Ancora, è evidente che soltanto all’autore è riconosciuto il diritto di sfruttamento finanziario e morale di paternità dell’opera.
Nella motivazione, la CGUE, qualora ricorrano, in maniera cumulativa, i due elementi di cui sopra, il bene può beneficiare della tutela del diritto d’autore.
Ciò basta secondo la Corte e, pertanto, devono essere qualificati come “opere”, ai sensi della direttiva n. 2001/29, i modelli e disegni qualora soddisfino i presupposti dell’originalità e dell’identificabilità.
A valle di quanto rappresentato, ciò ha permesso di estendere, a livello europeo, la protezione del diritto di autore ai capi di abbigliamento.

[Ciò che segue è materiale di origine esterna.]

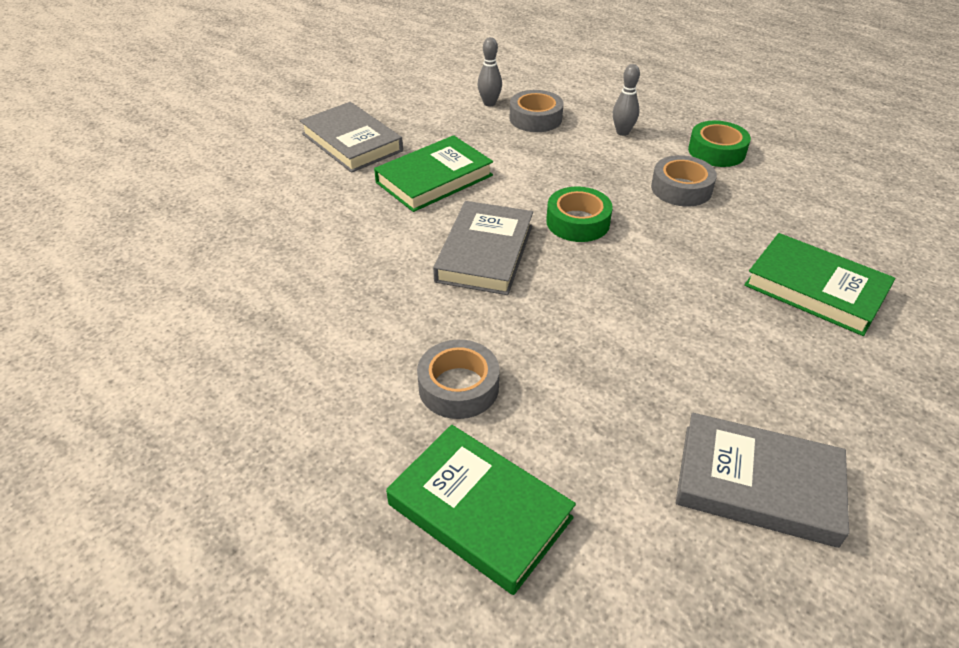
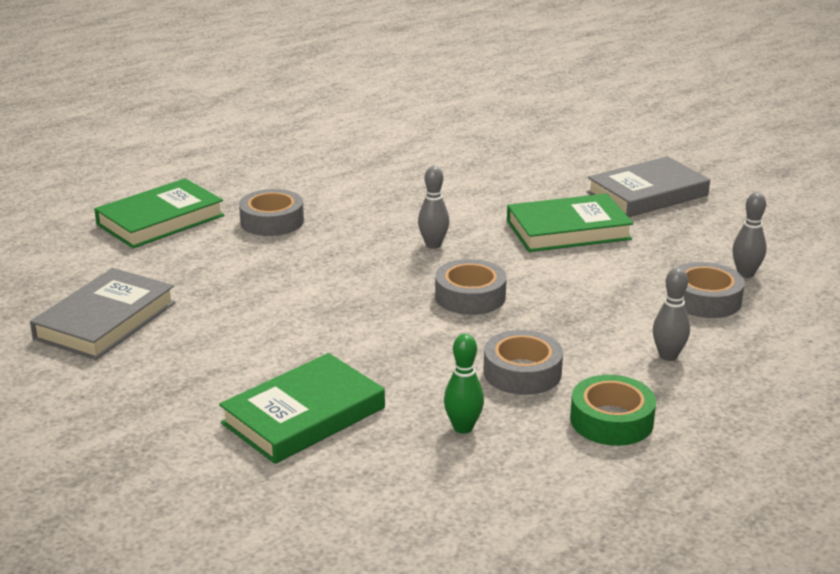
camera: 100 degrees right, 15 degrees down
(434, 179) = (568, 230): green book -> green book turned 75 degrees counterclockwise
(485, 253) = (433, 245): grey book -> grey bowling pin
(578, 222) = (470, 296): green tape -> grey tape
(770, 209) = (463, 427): none -> green bowling pin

Tutto qui? Assolutamente no!
Non si può non rilevare, infatti, che la pronuncia Cofemel ha un impatto quanto più che mai forte nel nostro ordinamento ove la normativa nazionale, all’art. 2 n. 10 Legge del diritto d’autore, richiede un ulteriore requisito: quello del “valore artistico”. Quest’ultimo, solitamente, viene ravvisato dalla giurisprudenza soltanto in quelle opere che godono di un particolare apprezzamento da parte del pubblico e hanno ottenuto riconoscimenti in ambito culturale. È evidente che una simile impostazione comporta il riconoscimento della tutela solo a opere presenti sul mercato da un lungo periodo di tempo, negandola, viceversa, a tutte quelle più recenti, peraltro in apparente violazione del principio di uguaglianza tutelato ex art. 3 Cost.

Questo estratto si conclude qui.